/qemu_arm_samples

bare metal ARM examples to be run with qemu-system-arm

Primary LanguageC

This is a collection of simple bare metal examples for qemu-system-arm

http://wiki.qemu.org/

QEMU supports a number of targets, this repo is specific to the arm
and even more specific to one virtual machine.  (one is more than
enough)

Basically you can get your feet wet without it costing you anything
more than some time and a little disk space.  You cant brick it, you
cant let any smoke out.

I run linux, you can to, you dont have to install it you can use a
thumb drive, and download a live image (ubuntu, linuxmint, etc) and
run that then within that live boot you can do these things. (In
the linux/unix world we developers still spend a considerable amount
of time using a console).

You will of course need QEMU

apt-get install qemu

QEMU supports many targets and machines, for example

> qemu-system-arm -machine help
Supported machines are:
versatileab          ARM Versatile/AB (ARM926EJ-S)
versatilepb          ARM Versatile/PB (ARM926EJ-S)
lm3s811evb           Stellaris LM3S811EVB
z2                   Zipit Z2 (PXA27x)
...

Some folks comment on the quality or lack there of of some of the
targets or instruction set support.  I have not yet formed an opinion.
There are some arm based boards whose developers use QEMU to
semi-natively build various things for those boards since for example
those boards may have enough resources to run linux but might not have
enough resources to provide a development environment.  And some
of those use versatilepb.  One day years ago I tried that one for
that reason, and that is the one I am using here.  Lets just assume
it somewhat works.  If not we have the qemu source code to sort it
out.

apt-get install git-core
git clone https://github.com/qemu/qemu

qemu/hw/arm/versatilepb.c contains goodies on this system that we will
need.

For example


    /* Memory map for Versatile/PB:  */
    ...
    /*  0x101f1000 UART0.  */
    /*  0x101f2000 UART1.  */
    /*  0x101f3000 UART2.  */
    ...
    sysbus_create_simple("pl011", 0x101f1000, pic[12]);
    sysbus_create_simple("pl011", 0x101f2000, pic[13]);
    sysbus_create_simple("pl011", 0x101f3000, pic[14]);

With real hardware we would have some documentation on the board, and
the chip or chips on the board.  Instead we just have the source
code from qemu.  It may or may not be derived from some real hardware
in the past, at the same time we dont know how accurate it is to that
hardware if derived from it.

If you google pl011 you find a uart core from ARM.  And can get the
documentation.  In there we find that the data register UARTDR is at
offset 0x000 from the base address.

And UART0 we see from the qemu source above is at address 0x101f1000
su UARTDR for uart0 is at address 0x101f1000.

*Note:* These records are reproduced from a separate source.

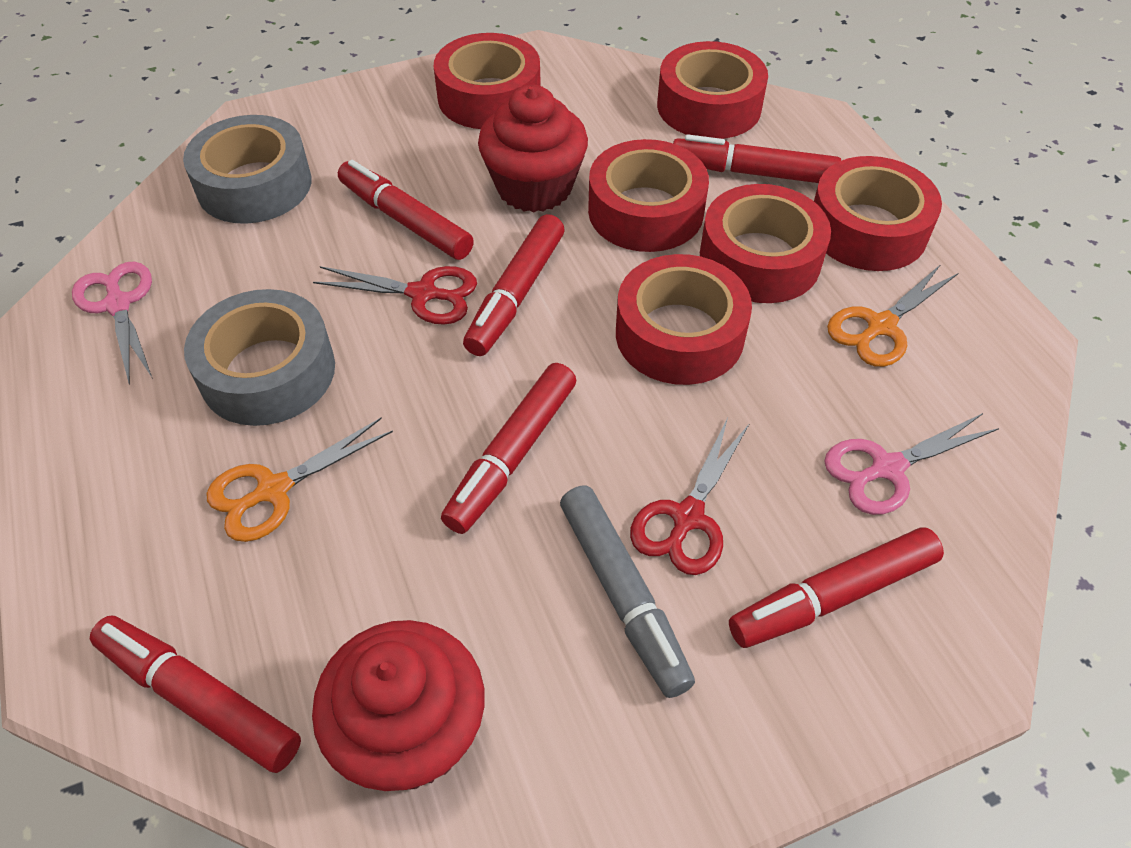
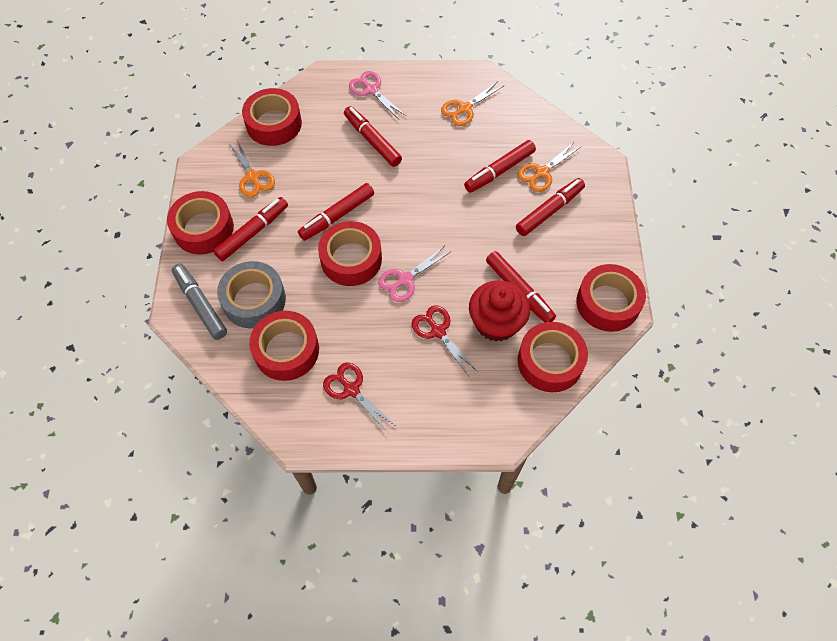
grey tape: 2 -> 1
orange scissors: 2 -> 3
red cupcake: 2 -> 1

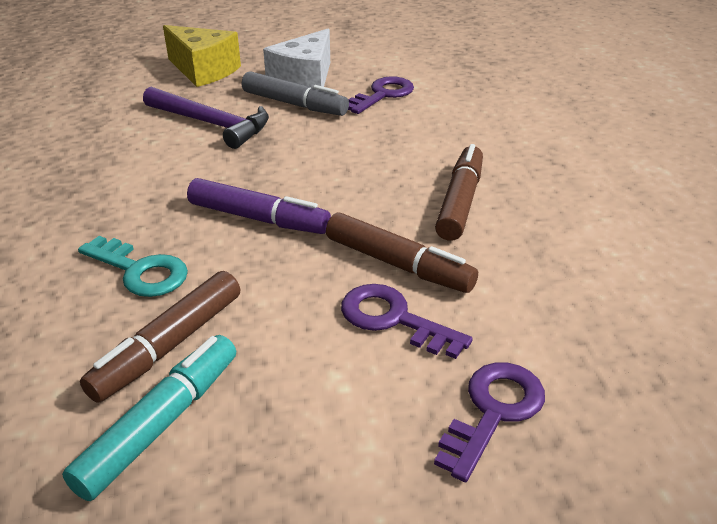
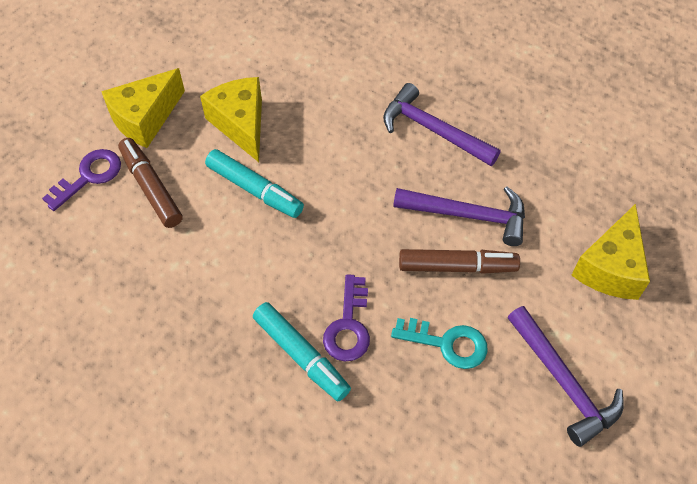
brown marker: 3 -> 2
grey marker: 1 -> 0
purple hammer: 1 -> 3
purple key: 3 -> 2
purple marker: 1 -> 0
turquoise marker: 1 -> 2
white cheese: 1 -> 0
yellow cheese: 1 -> 3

And here is where we get to cheat, initally.  With a real uart we
have to figure out clocks and clock divisors, we have to initialize
the uart, we have to make sure the transmitter is not busy or at
least has room for us to store the next byte we want to send, and so
on.  Maybe if we are lucky (and I already know the answer), since
this is an emulator and not real hardware that has to wait for bits to
shift out slowly.  What if we were to just jam byte after byte into
the UARTDR register without checking...or even without initializing...
It happens to work.

So start with the uart01 example

Unless otherwise specified for all of the examples

Run with

qemu-system-arm -M versatilepb -m 128M -nographic -kernel notmain.bin

then ctrl-a then x to exit the qemu console.

Another way is

qemu-system-arm -M versatilepb -m 128M -kernel notmain.bin

and then ctrl-alt-3  (not F3 but 3) will switch to the serial0 console
and you can see the output, and can close out of qemu.

You will need a toolchain to cross compile/assemble these programs, see
the file TOOLCHAIN in this directory for more information.


I could/should re-write this to be generic or maybe re-target it for
this platform, but for now you can look at the baremetal/README in
my raspberrypi repo for more info on basics of bare metal development
(specifically with the gnu tools, but after that other tools are more
similar than different), the bootstrap, lauching the C program, etc.
Likewise a little deeper is the bssdata/README which may shine a light
on why I do things the way I do them.